Sustained reprogramming of the estrogen response after chronic exposure to endocrine disruptors.


PMID 25594248

Abstract

The pervasive nature of estrogenic industrial and dietary compounds is a growing health concern linked to cancer, obesity, and neurological disorders. Prior analyses of endocrine disruptor action have focused primarily on the short-term consequences of exposure. However, these studies are unlikely to reflect the consequences of constant exposures common to industrialized countries. Here we examined the global effects of long-term endocrine disruption on gene transcription and estrogen signaling. Estrogen-dependent breast cancer cell lines were chronically treated with physiologically relevant levels of bisphenol A or genistein for more than 70 passages. Microarray analysis demonstrated global reprogramming of the transcriptome when compared with a similarly cultured control cell line. Estrogen-responsive targets showed diminished expression in both the presence and absence of estrogen.

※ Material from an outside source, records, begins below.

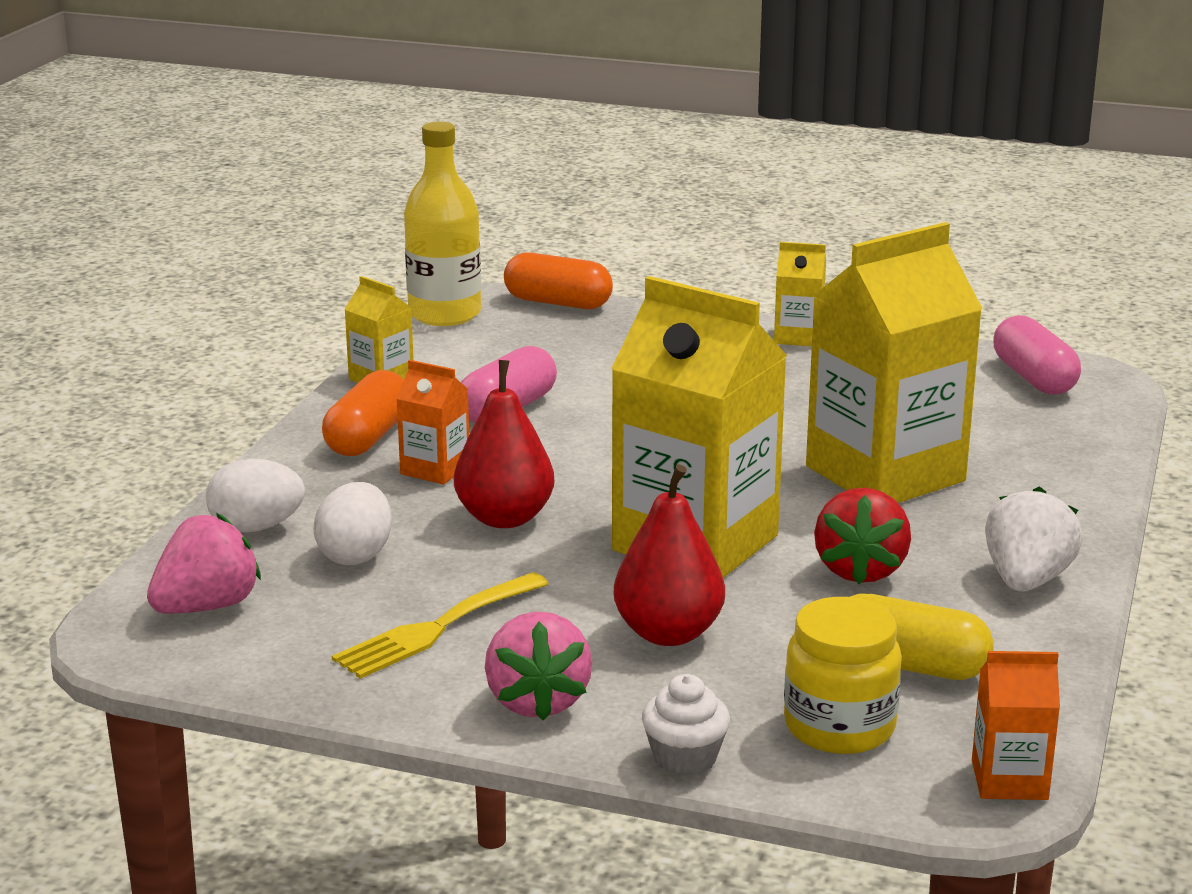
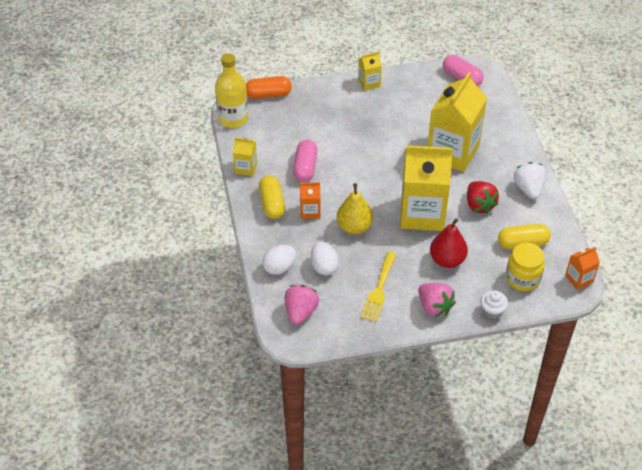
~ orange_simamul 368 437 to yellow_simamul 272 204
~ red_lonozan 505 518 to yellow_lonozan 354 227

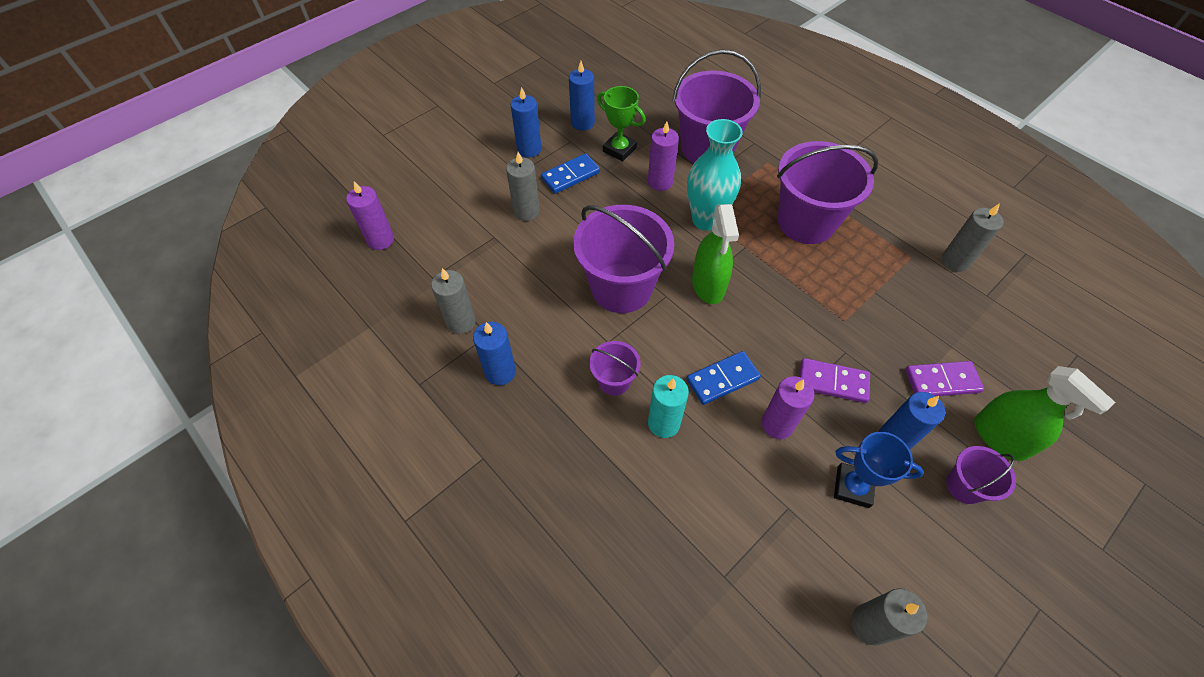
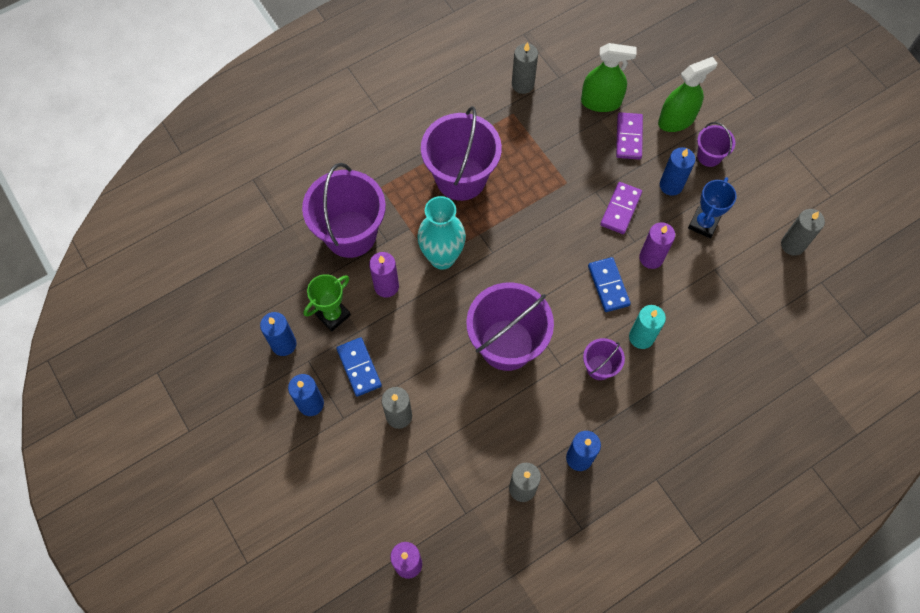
~ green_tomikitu 708 285 to 601 102

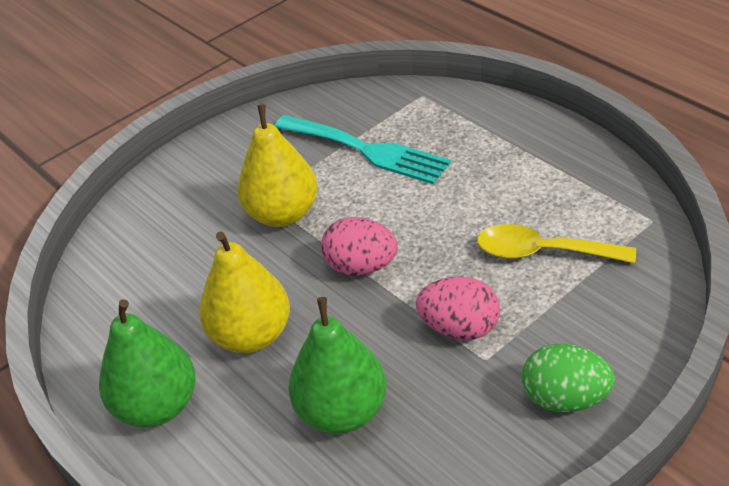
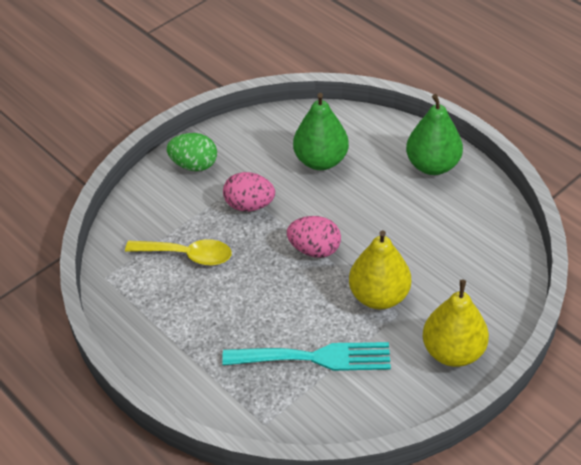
~ yellow_lonozan 251 335 to 453 352
~ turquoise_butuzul 367 150 = 315 357 150 degrees clockwise

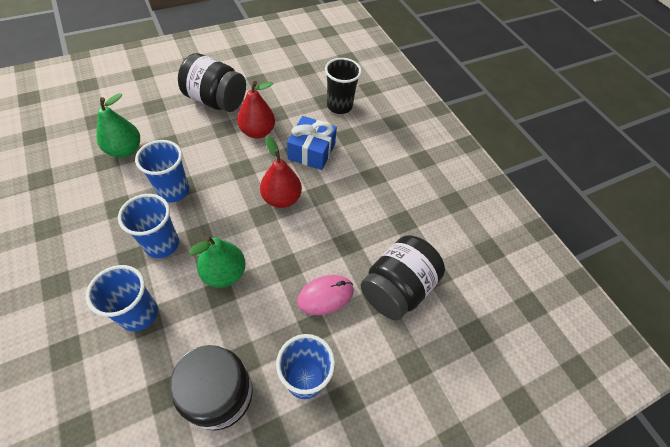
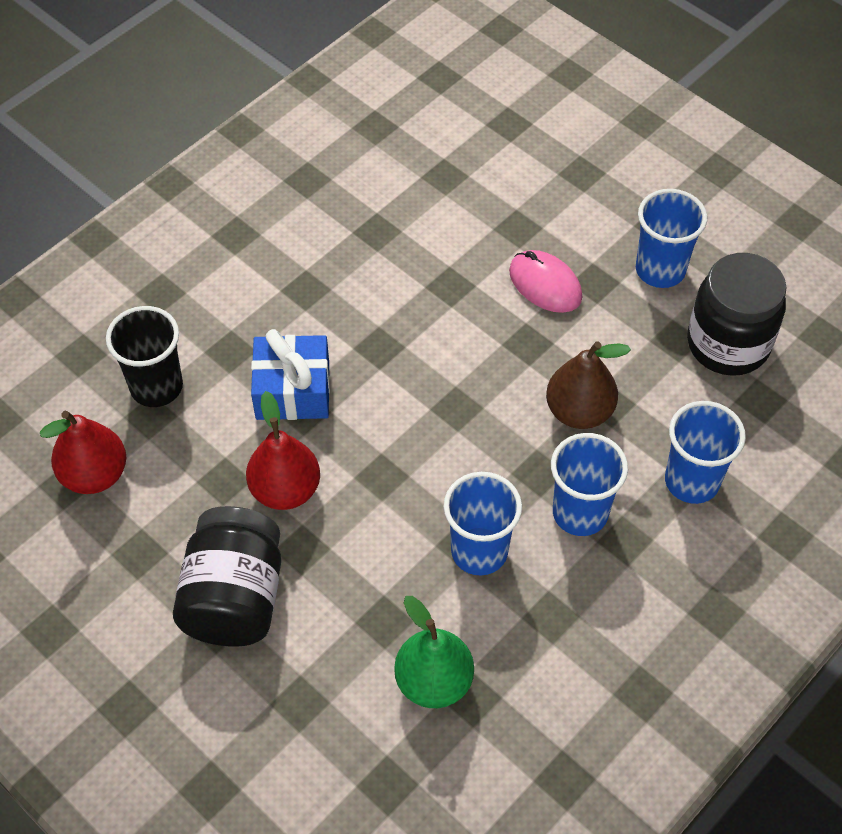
- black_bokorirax 396 288
~ red_lonozan 281 198 to 95 475
~ green_lonozan 224 273 to brown_lonozan 579 411

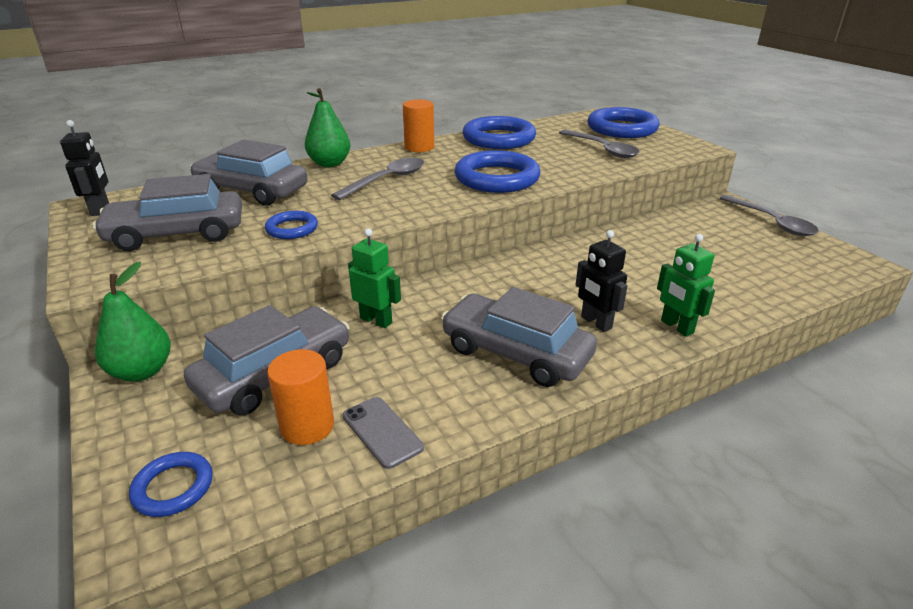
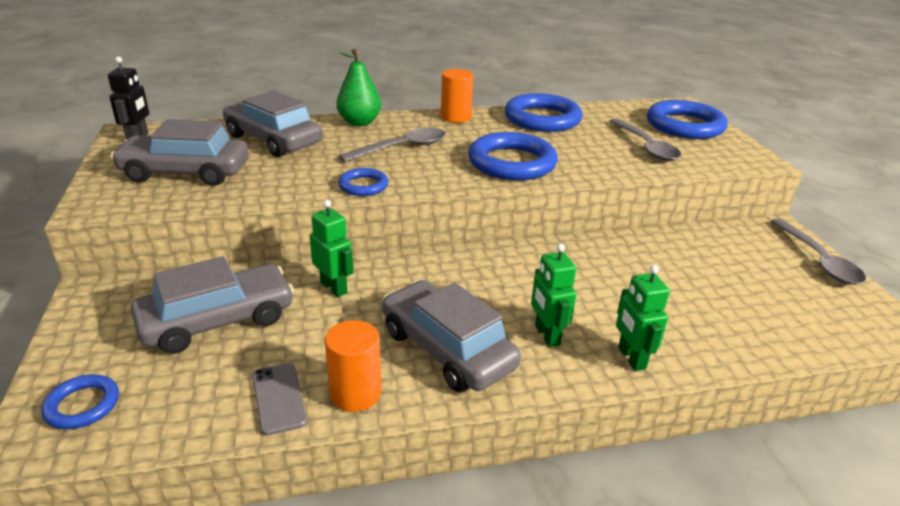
- green_lonozan 142 371
~ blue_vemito 292 229 to 363 185
~ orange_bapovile 307 426 to 355 393
~ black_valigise 596 323 to green_valigise 546 335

Estrogen receptor recruitment, H3K4 monomethylation, and deoxyribonuclease accessibility were reduced at nearby response elements. Based on these observations, we investigated the potential of long-term endocrine disruptor exposure to initiate persistent transcriptional reprogramming. Culture of chronically exposed cell lines in the absence of the endocrine disruptors did not reverse many of the signaling defects that accumulated during treatment. Taken together, these data demonstrate that chronic exposure to endocrine disrupting compounds can permanently alter physiological hormone signaling.